In December 2014, the Washington State Supreme Court held that the HGN field sobriety test, which can indicate physical signs of alcohol consumption, cannot by itself establish impairment. On August 28, 2011, Washington State Patrol Trooper Stone observed Ryan Quaale driving his truck 56 mph in a 25mph zone on a residential street. The trooper activated his lights and pulled Quaale over. As Trooper Stone approached Quaale, he detected a strong odor of alcohol on Quaale’s breath. Trooper Stone then conducted the Horizontal Gaze Nystagmus (HGN) test on Quaale. During the HGN test, the trooper observed Quaale’s eyes bounce and had difficulty tracking the stimulus and determined he had probable cause to arrest Quaale. The trooper did not perform any other sobriety tests on Quaale in the field.
Quaale was tried twice. At the first trial, the jury convicted him of attempting to elude but could not agree on a verdict for the DUI charge. During a second trial on the DUI charge, Trooper Stone testified he was a Drug Recognition Expert (DRE) who had been trained in HGN testing. He also explained the importance of HGN testing, the procedures employed in conducting the test, and the degree to which the test measures impairment.
The prosecutor concluded his direct examination of Trooper Stone by asking: “In this case, based on the HGN test alone, did you form an opinion based on your training and experience as to whether or not Mr. Quaale’s ability to operate a motor vehicle was impaired?” Defense counsel objected but was overruled. Trooper Stone answered: “Absolutely. There was no doubt he was impaired.”

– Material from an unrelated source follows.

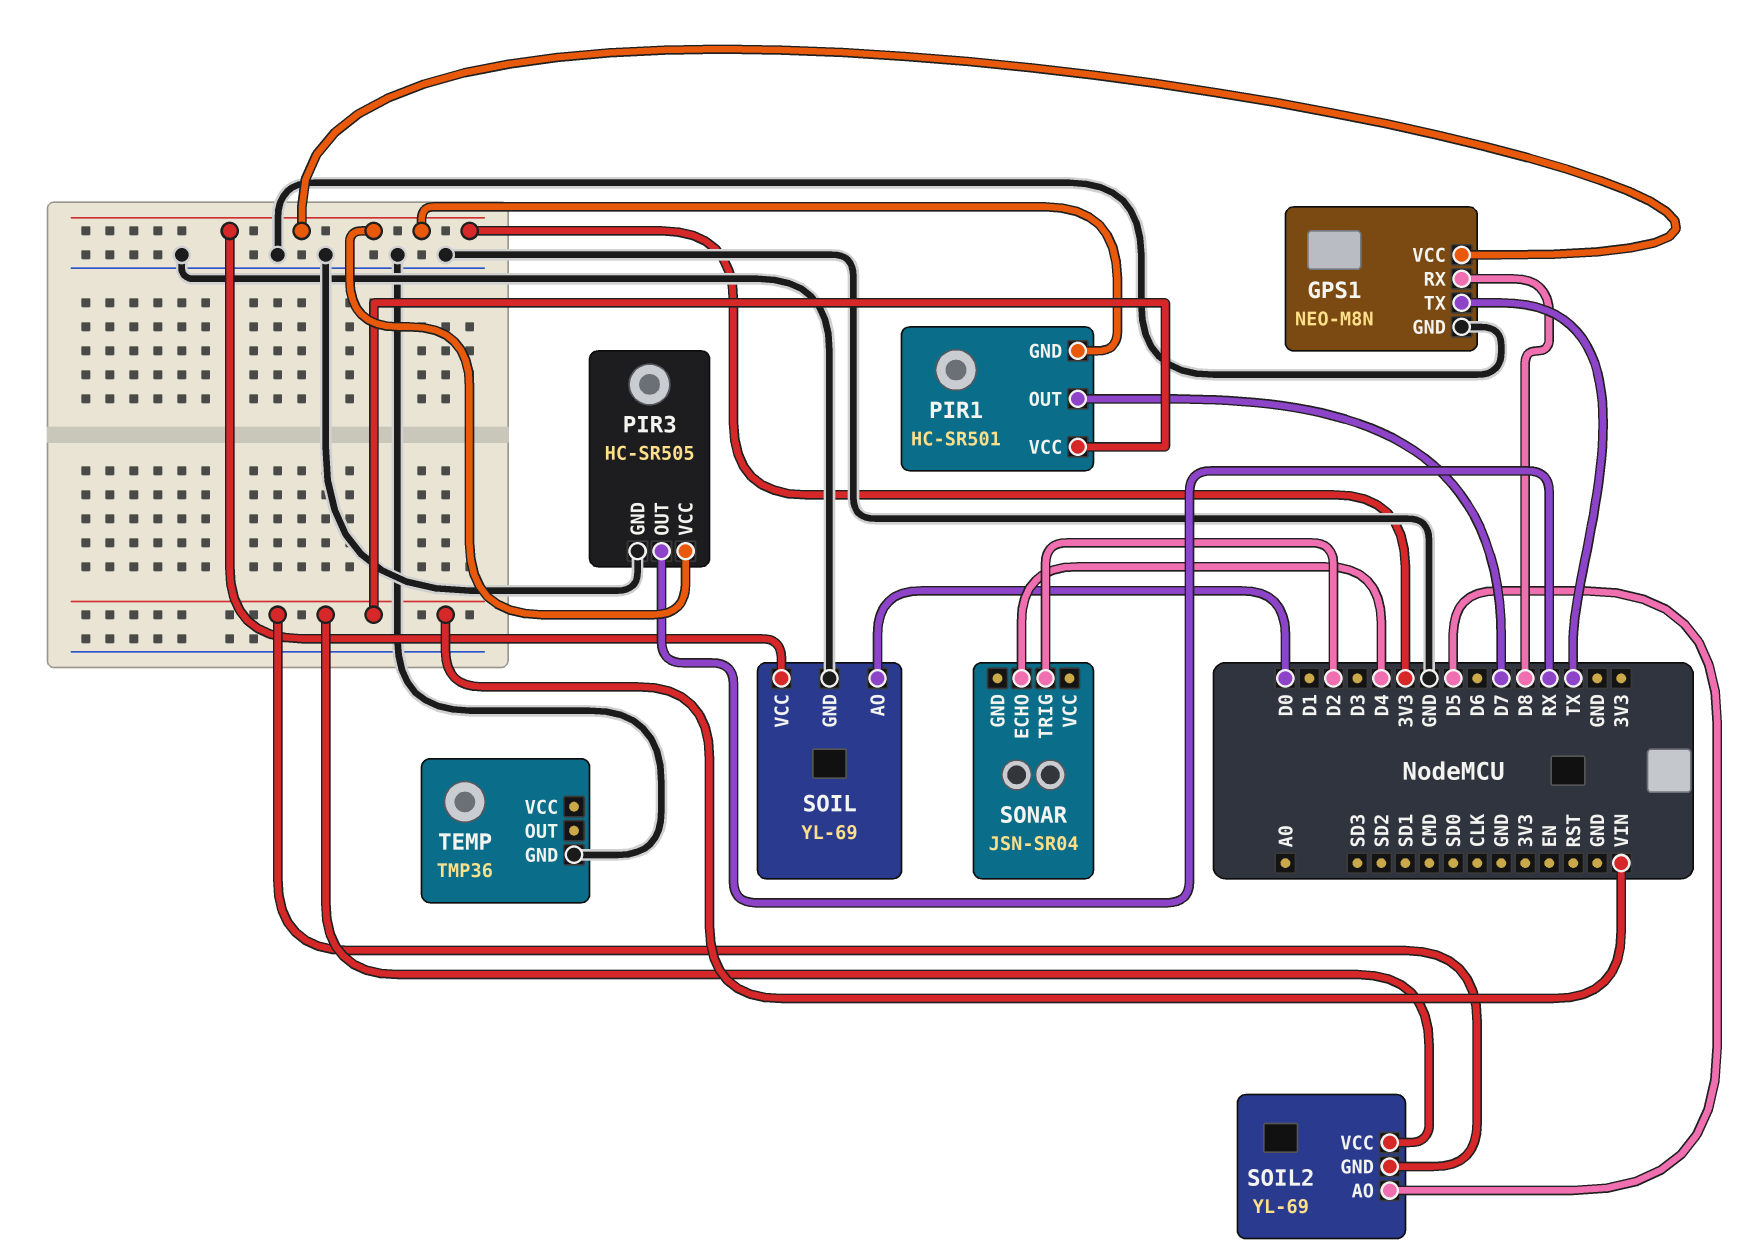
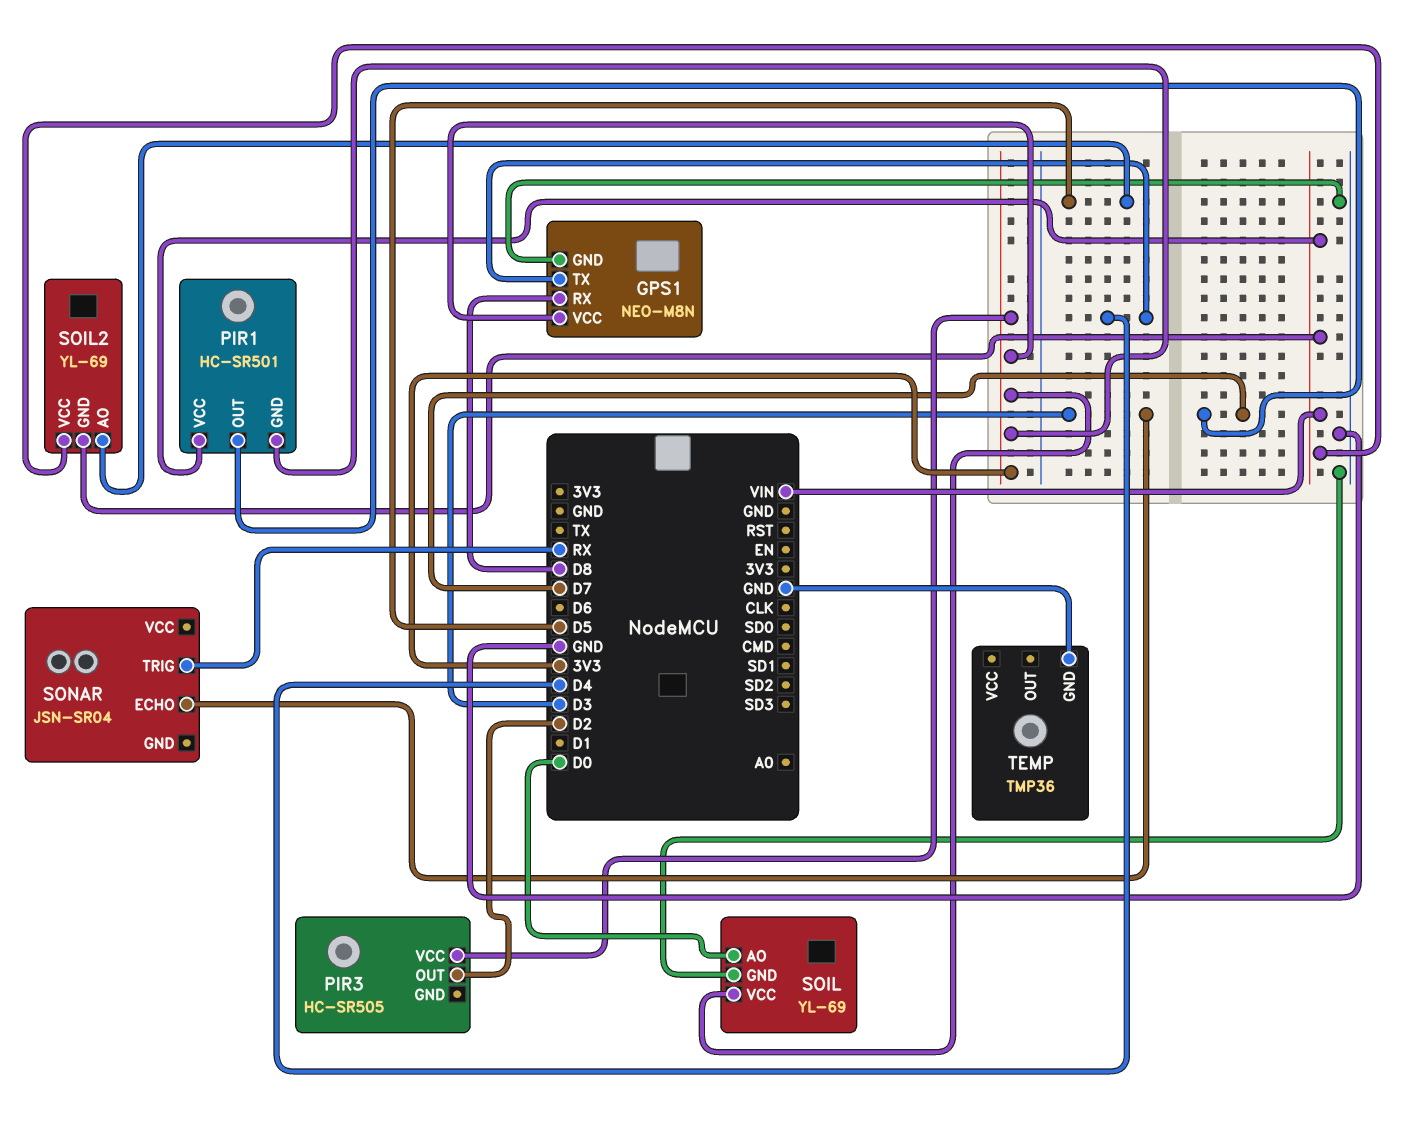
GPS1 pin TX: TX -> D4
PIR3 pin GND: GND -> none
PIR3 pin OUT: RX -> D2
SONAR pin ECHO: D4 -> D3
SONAR pin TRIG: D2 -> RX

In closing, the State argued that the odor of intoxicants and Quaale’s erratic driving supported its theory of driving while impaired by alcohol, but the State primarily relied on the HGN test. Quaale was convicted and appealed arguing that the trooper’s testimony amounted to an improper opinion on guilt. The Court of Appeals reversed Quaale’s DUI conviction based on another issue and ordered a new trial. The court did not reach the issue of the prosecutor’s misconduct and the State filed a petition for review that was granted by the Supreme Court.

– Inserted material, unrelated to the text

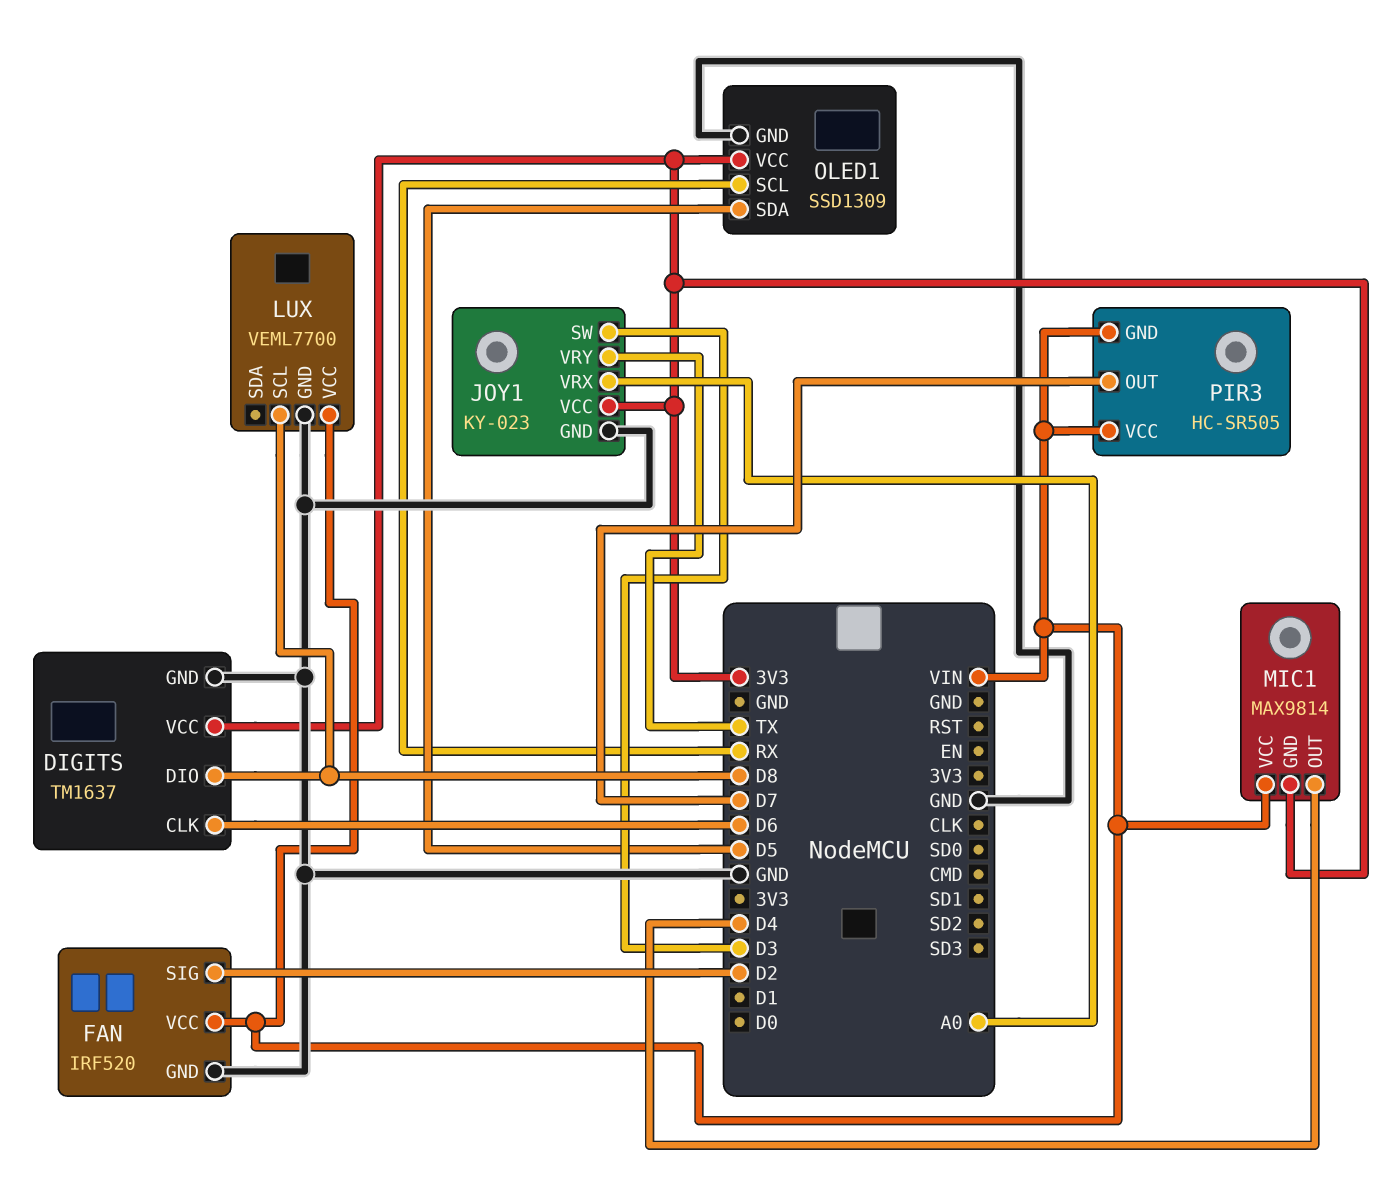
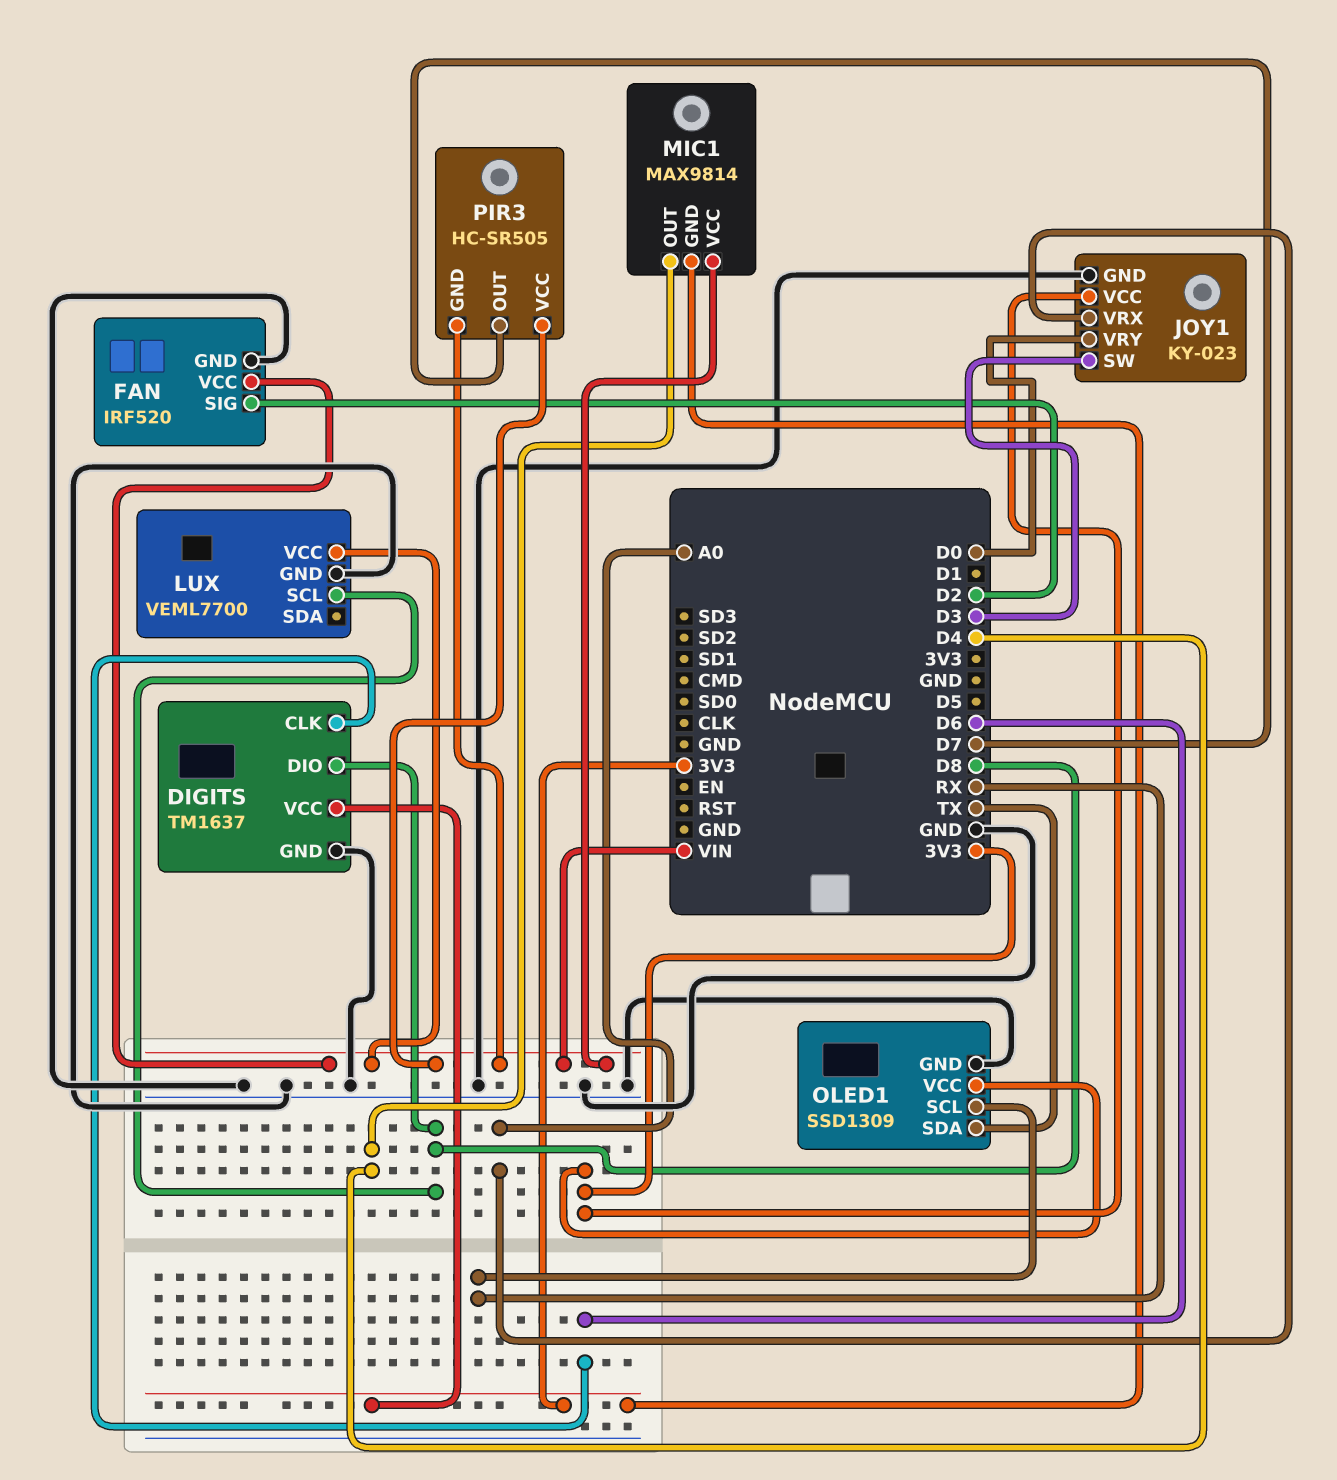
JOY1 pin VRY: TX -> D0
OLED1 pin SDA: D5 -> TX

The Supreme Court held that in this case, the trooper’s opinion based solely on the HGN test was inadmissible under the previous decision in State v. Baity, 140 Wash.2d 1, 991 P.2d 1151 (2000). Trooper Stone’s testimony that he had “no doubt” the defendant was impaired was an improper opinion on the defendant’s guilt and therefore inadmissible. Trooper Stone based his opinion solely on a HGN test, which can indicate physical signs consistent with alcohol consumption. The test, however, cannot establish impairment by itself, and testimony to the contrary violates the limitations imposed by the Supreme Courts decision in Baity.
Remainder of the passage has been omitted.